Philippines’ Underwater Fantasy

The Philippines’ Navy is eyeing a new submarine. But can it afford to keep up with its ASEAN peers?

Regionalism is generally thought to have fostered a great deal of progress in Southeast Asia, and the members of the Association of Southeast Asian Nations are sufficiently enthusiastic about their regional project to be in the throes of setting up a more extensive ‘ASEAN Community’.

However, formalising the concept of a Southeast Asian region arguably has its drawbacks. One of them may be its encouragement of the sense that Southeast Asia is a ‘regional security complex’, Buzan and Wæver’s model of a group of states with interlinked security concerns.

The Philippine Navy’s reported pursuit of a submarine capability is an indication that Southeast Asia’s emergence as a regional security complex is putting undesirable pressure on countries situated within who can’t really afford to be there. For the Philippines, submarines are an annoying distraction: its chronically underfunded military has far more basic needs. But, with most of its neighbours busy procuring submarines of their own, Manila risks being sucked into the costly vortex of regional military balancing.

If senior Philippine naval officers are agitating about submarines, it’s purely because they can see their counterparts in Indonesia, Malaysia, Singapore, Thailand and Vietnam doing exactly the same thing.
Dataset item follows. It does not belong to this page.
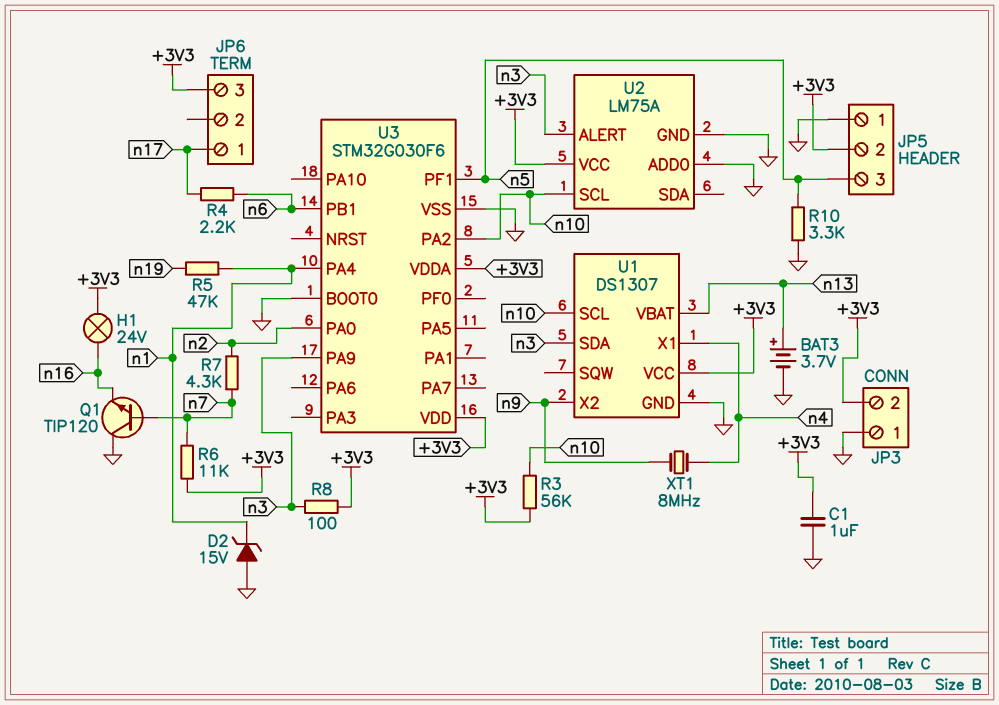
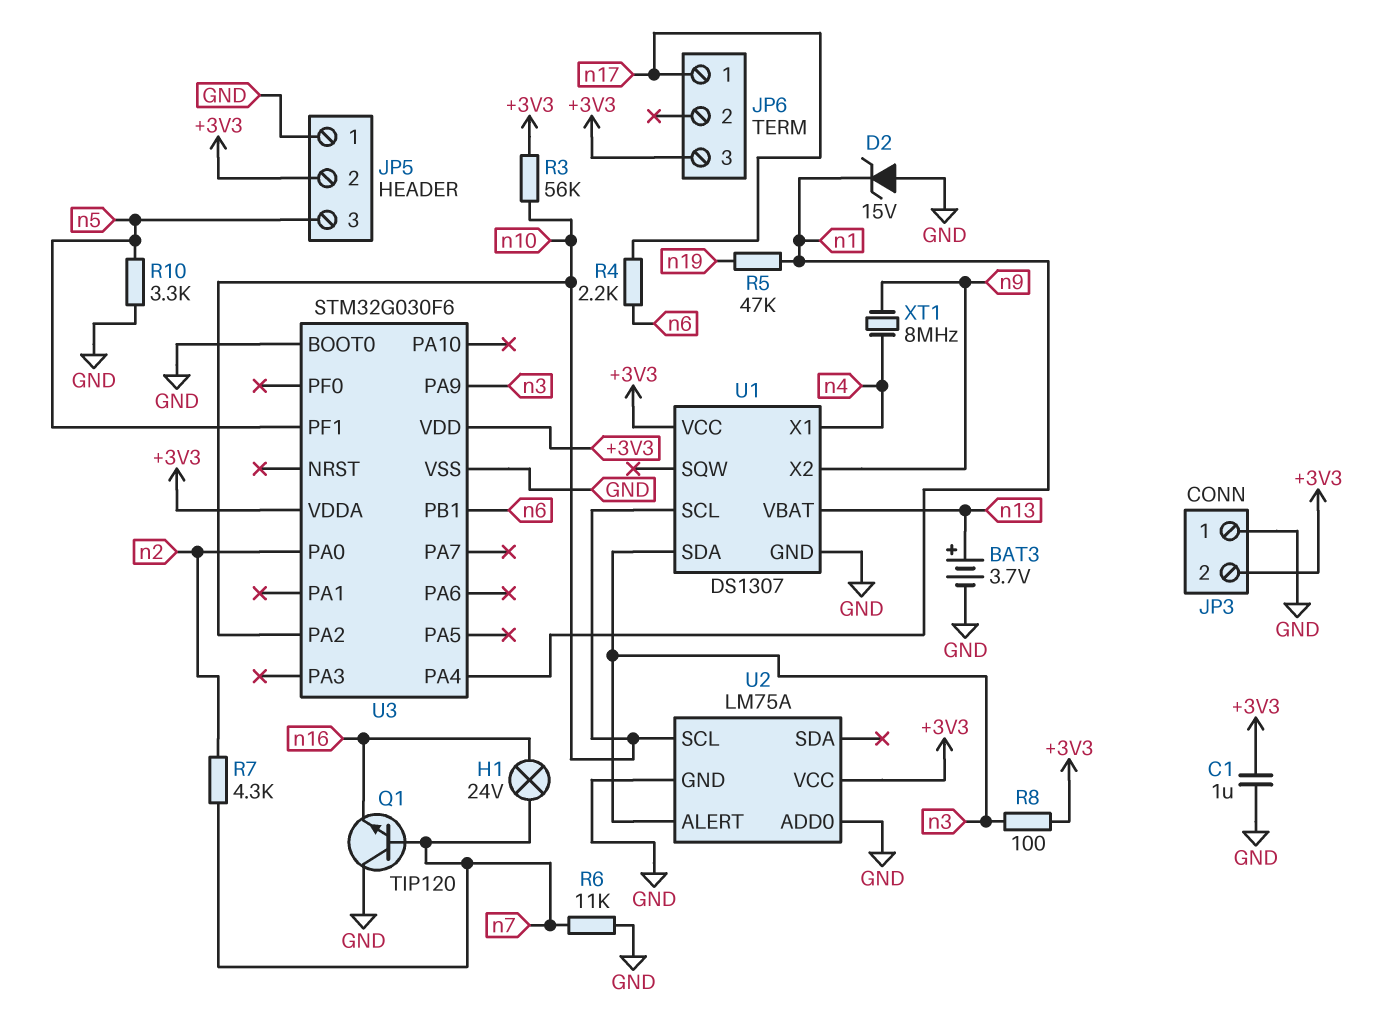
H1: lamp 24V (+3V3, n16) -> lamp 24V (n7, n16)
R6: 11k (+3V3, n7) -> 11k (GND, n7)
China’s growing naval power is often cited as the reason behind Southeast Asian countries’ submarine investments but, while there’s certainly some truth in this, China has had a submarine fleet for a very long time. At least as important has been the development of Southeast Asia’s own security structure.
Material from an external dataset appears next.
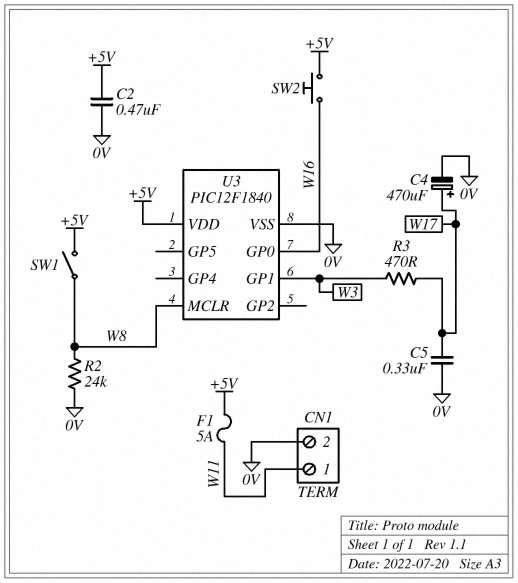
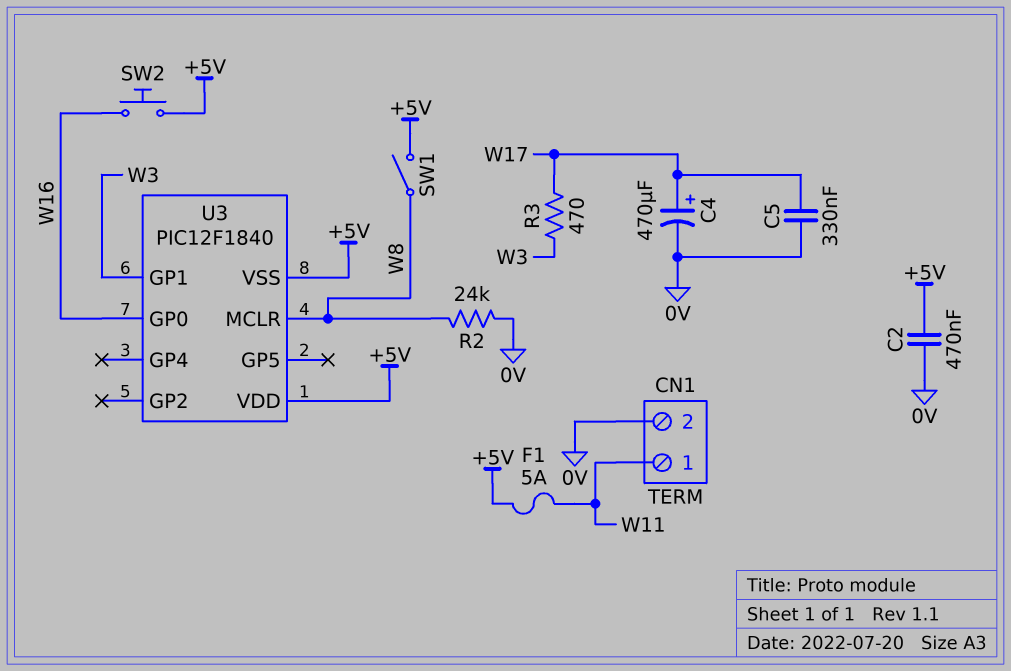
U3 pin VSS: 0V -> +5V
For the Philippines, this means an unpalatable choice: dig deep for the resources to compete or accept relegation to Southeast Asia’s security periphery. Thailand’s mooted purchase of used German submarines for around $220 million provides an indication of the level of investment that Manila would have to make even for a second-hand capability. The country’s procurement budget for the next five years stands at $970 million, and it’s hard to see submarines—with all the human resources and infrastructure it would entail—coming out of that.
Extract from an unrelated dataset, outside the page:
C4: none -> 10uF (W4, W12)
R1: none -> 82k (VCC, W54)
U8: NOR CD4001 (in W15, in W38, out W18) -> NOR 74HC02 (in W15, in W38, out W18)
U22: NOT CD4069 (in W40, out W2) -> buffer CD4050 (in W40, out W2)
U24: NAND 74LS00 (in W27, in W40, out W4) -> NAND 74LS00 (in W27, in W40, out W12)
US assistance might enable the Philippines to keep its head above water in the regional security complex, meaning that the big decisions about Philippine security could well be made, with some degree of historical irony, in Washington rather than in Manila. The pro-Philippines lobby, led notably by retired Adm. James A. Lyons, would like to see F-16s and frigates sent Manila’s way—and that’s before so much as considering submarines.

Should this kind of help come the Philippines’ way, then the country may be able to join the submarine race being run by its Southeast Asian neighbours. But if this help isn’t forthcoming, then the numbers for the Philippine military simply don’t add up. Domestic counterinsurgency campaigns, and the means to conduct them, need to be prioritised ahead of big-ticket prestige programmes, just as policing your surface waters effectively—something the Philippine Navy currently struggles to do—should come before worrying about what lies beneath. Manila has always been a strong proponent of Southeast Asian regionalism. But when it comes to buying submarines, it should maybe go its own way.